The researchers described anorexia’s genetic architecture as “metabo-psychiatric,” a term that captures how the disorder sits at the intersection of metabolic and mental health. This genetic profile helps explain why some people seem biologically primed to maintain extremely low weight, and why weight restoration alone doesn’t resolve the illness. Their metabolism and their psychology are intertwined at the genetic level.

Brain Changes Are Largely Reversible

The encouraging news is that most of the brain’s structural damage from anorexia recovers with weight restoration. A study tracking cortical thickness and subcortical volumes during treatment found that brain restoration was most pronounced in the first phase of weight gain, with cortical thickness increasing by an average of 0.08 mm during early treatment and another 0.04 mm in the later phase. Subcortical structures including the hippocampus (memory), amygdala (emotion), caudate (habits), and thalamus (sensory relay) all showed significant volume increases during treatment.

By the time patients reached a BMI of 17.5 or above, most structural changes had reversed. However, one area lagged behind: the superior frontal cortex, where residual thinning remained even after weight restoration. This region is involved in self-monitoring and cognitive control, which may partly explain why recovered patients can still struggle with rigid thinking patterns even after their weight normalizes. Importantly, the duration of illness didn’t determine how well the brain recovered, meaning even patients who had been ill for years showed comparable structural restoration.
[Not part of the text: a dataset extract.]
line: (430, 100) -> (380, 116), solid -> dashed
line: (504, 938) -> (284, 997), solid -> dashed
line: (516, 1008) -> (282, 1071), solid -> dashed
Experimental Brain Stimulation Treatments

The neurological evidence has opened the door to treatments that target the brain directly. Deep brain stimulation, which delivers small electrical pulses through implanted electrodes, has been tested in patients with severe, treatment-resistant anorexia. Two brain targets have shown the most promise: the subcallosal cingulate, a region involved in mood regulation, and the nucleus accumbens, part of the brain’s reward circuit.

In a randomized trial of eight patients, five showed at least a 10% increase in BMI after six months of stimulation, along with significant improvements in quality of life. Smaller case series have reported even more dramatic results. Two adolescents who received stimulation to the nucleus accumbens reached a normal BMI within 12 months. In another series of four adolescents, body weight increased by up to 65% over follow-up periods ranging from nine months to over four years.

These are experimental treatments, tested only in people for whom nothing else has worked. But the fact that electrically stimulating specific brain circuits can reverse entrenched starvation behavior is itself powerful evidence that anorexia operates through neurological mechanisms. You don’t treat a purely psychological problem by stimulating the nucleus accumbens.

A Disorder That Crosses Categories

The honest answer to whether anorexia is a neurological disorder is that it doesn’t fit neatly into either the neurological or the psychiatric box. It involves measurable brain changes, altered neural circuitry, disrupted interoception, habit-encoded behavior, and a genetic profile that spans both metabolic and psychiatric traits. At the same time, psychological factors like perfectionism, trauma, and social pressure clearly play a role in who develops it and how it manifests.

What the neuroscience makes clear is that anorexia is not a lifestyle choice, a phase, or a problem of vanity. It is a condition with biological machinery driving it, machinery that can be seen on brain scans, traced through genetic data, and in some cases directly manipulated with electrodes. Calling it purely psychiatric understates what’s happening in the brain. Calling it purely neurological ignores the psychological and social dimensions. The most accurate framing, and the one gaining ground among researchers, is that anorexia is a biologically based mental illness with significant neurological components.